39 Bytes Package and Byte Slice Operations Part 2

39 bytes Package and Byte Slice Operations - Part 2 #

Hello, I’m Haolin. Today, we will continue sharing about the bytes package and byte string operations.

In the previous article, we talked about the approximate functionality of the read count in bytes.Buffer and analyzed it in detail. Now, let’s expand our knowledge on this topic.

Knowledge Expansion #

Question 1: What is the resizing strategy of `bytes.Buffer`? #

The Buffer value can be manually resized or automatically resized. And the resizing strategy for both methods is essentially the same. Therefore, it is recommended to let the Buffer value automatically resize unless we are certain of the number of bytes required for the subsequent content.

During resizing, the corresponding code in the Buffer value (referred to as resizing code hereafter) first checks whether the remaining capacity of the content container can meet the caller’s requirements or accommodate the new content.

If it can, then the resizing code will increase the length of the current content container.

Specifically, if the difference between the capacity of the content container and its length is greater than or equal to the required number of bytes, the resizing code will extend the length of the original content container through slicing, like this:

b.buf = b.buf[:length+need]

If the remaining capacity of the content container is insufficient, the resizing code may replace the original content container with a new one to achieve resizing.

However, there is an optimization step here.

If half of the current capacity of the content container is still greater than or equal to the sum of its current length (i.e. the number of unread bytes) and the required number of bytes:

cap(b.buf)/2 >= b.Len() + need

Then the resizing code will reuse the current content container and copy the unread content in the container to the beginning.

This means that all of the read content will be overwritten by the unread content and the new content that follows.

This reuse is expected to save at least one subsequent memory allocation caused by resizing, as well as several bytes of copying.

If this optimization step cannot be achieved, which means the current capacity of the content container is less than twice the new length.

Then the resizing code needs to create a new content container, copy the unread content from the original container into it, and finally replace the original container with the new one. The capacity of this new container will be equal to twice the original capacity plus the required number of bytes.

New container capacity = 2 * original capacity + required number of bytes

With these steps, the extension of the content container is essentially complete. However, in order to maintain internal data consistency and avoid data confusion that may be caused by previously read content, the resizing code will set the read count to 0 and perform a slicing operation on the content container to hide the previously read content.

By the way, for a Buffer value in a zero value state, if the required number of bytes for the first resizing is not greater than 64, the value will create a content container based on a pre-defined byte array with a length of 64.

In this case, the capacity of the content container will be 64. The purpose of doing this is to quickly prepare the Buffer value for use when it is first used.

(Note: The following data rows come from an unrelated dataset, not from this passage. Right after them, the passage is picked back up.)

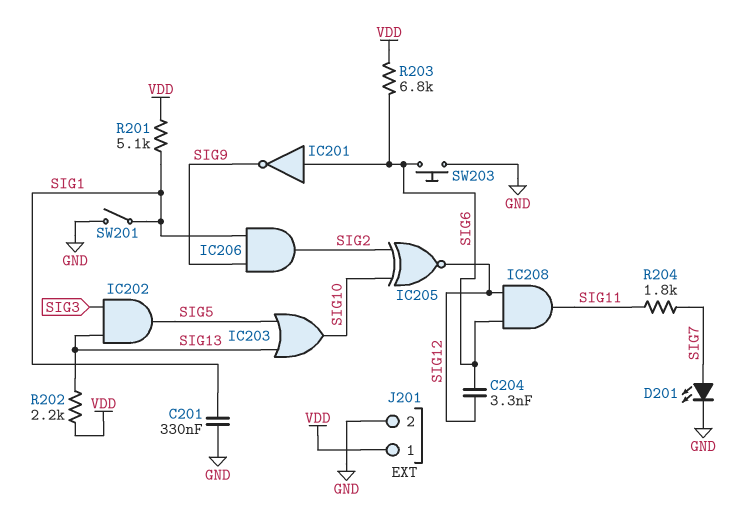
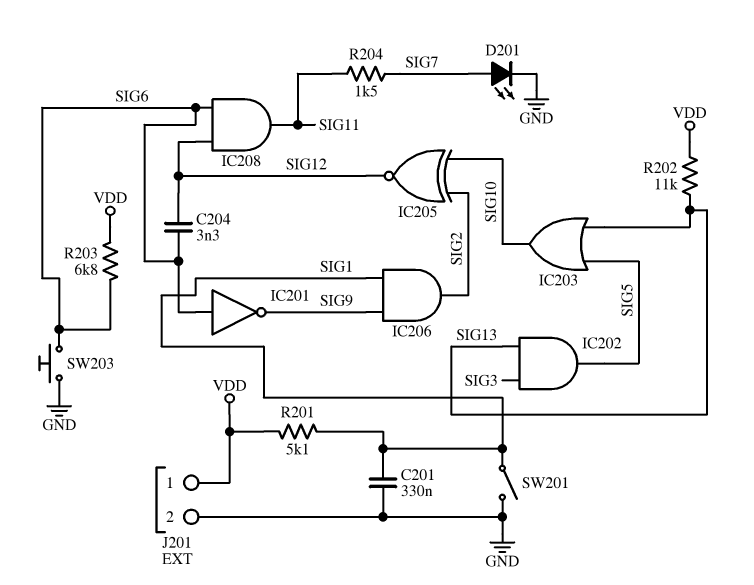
R202: 2.2k (SIG13, VDD) -> 11k (SIG13, VDD)
R204: 1.8k (SIG7, SIG11) -> 1.5k (SIG7, SIG11)

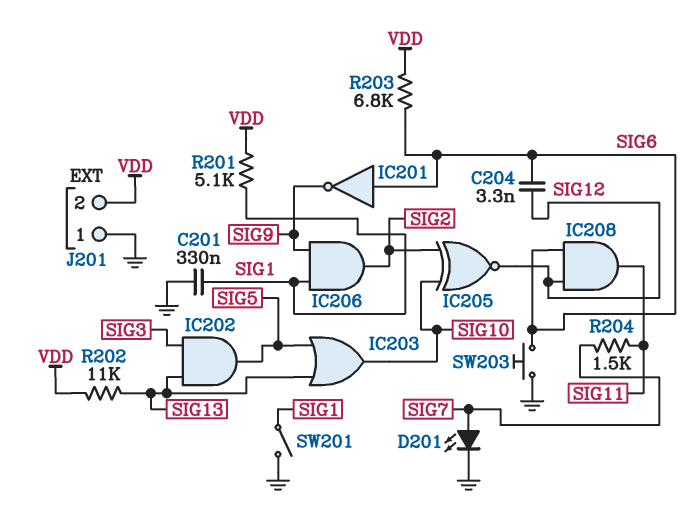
J201 pin 1: VDD -> GND
J201 pin 2: GND -> VDD

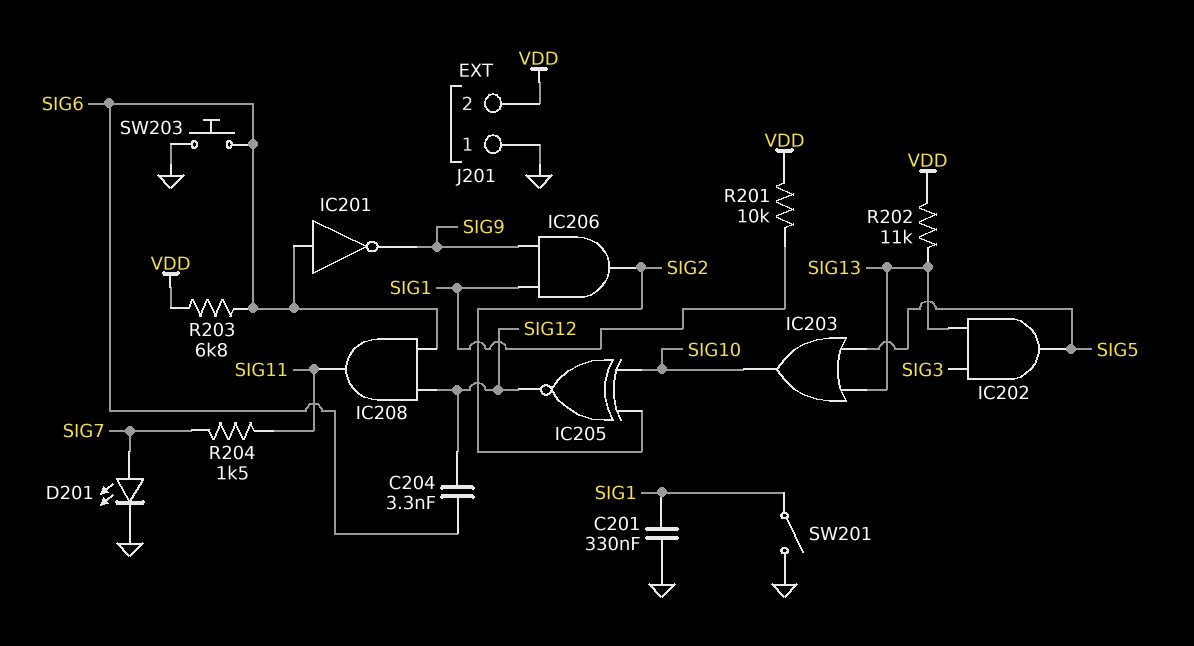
R201: 5.1k (SIG1, VDD) -> 10k (SIG1, VDD)

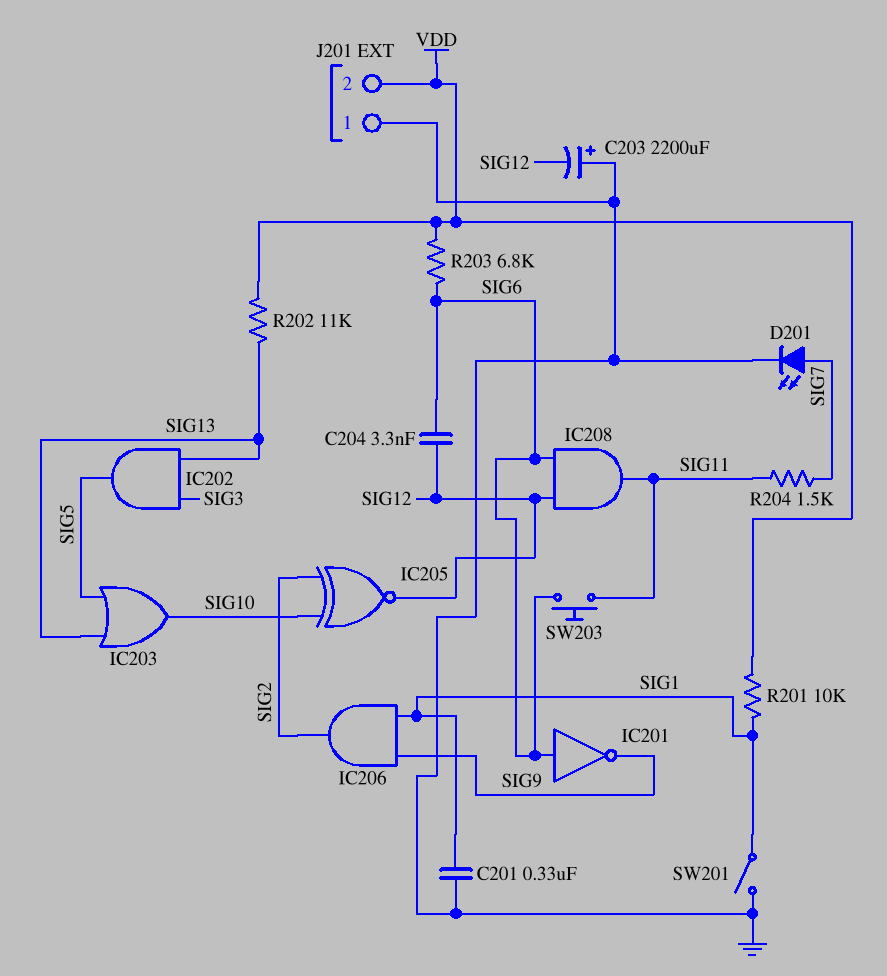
C203: none -> 2200uF (plus GND, minus SIG12)
SW203: button (GND, SIG6) -> button (SIG6, SIG11)

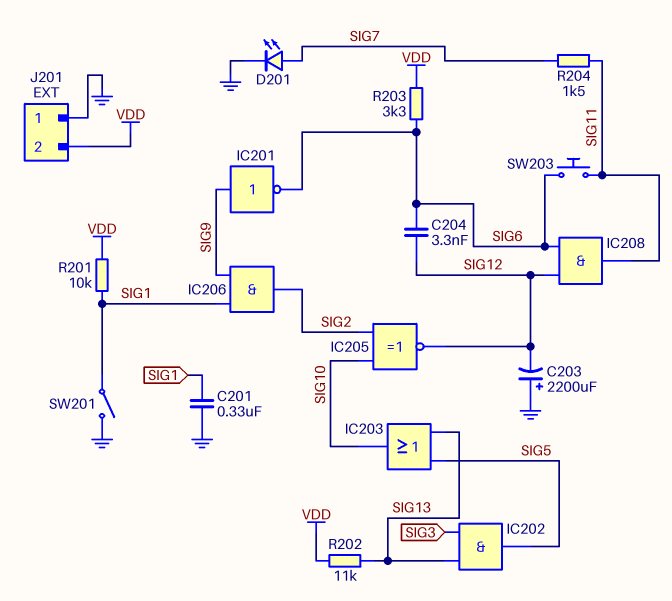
IC201: NOT (in SIG6, out SIG9) -> NOT (in SIG9, out SIG6)
R203: 6.8k (SIG6, VDD) -> 3.3k (SIG6, VDD)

Question 2: Which methods in `bytes.Buffer` can potentially cause content leaks? #

First of all, let’s clarify what content leaks mean. Content leaks, in this context, refer to a situation where the user of the Buffer value obtains content that they are not supposed to get through some non-standard (or informal) means.

For example, if I obtain a portion of unread content in the Buffer value by calling a method used to read the content, I should, and can only obtain the unread content in the Buffer value at that moment through the result of that method call. However, after some new content is added to this Buffer value, I can obtain the new content directly based on the result value obtained at that time, without the need to call the corresponding methods again.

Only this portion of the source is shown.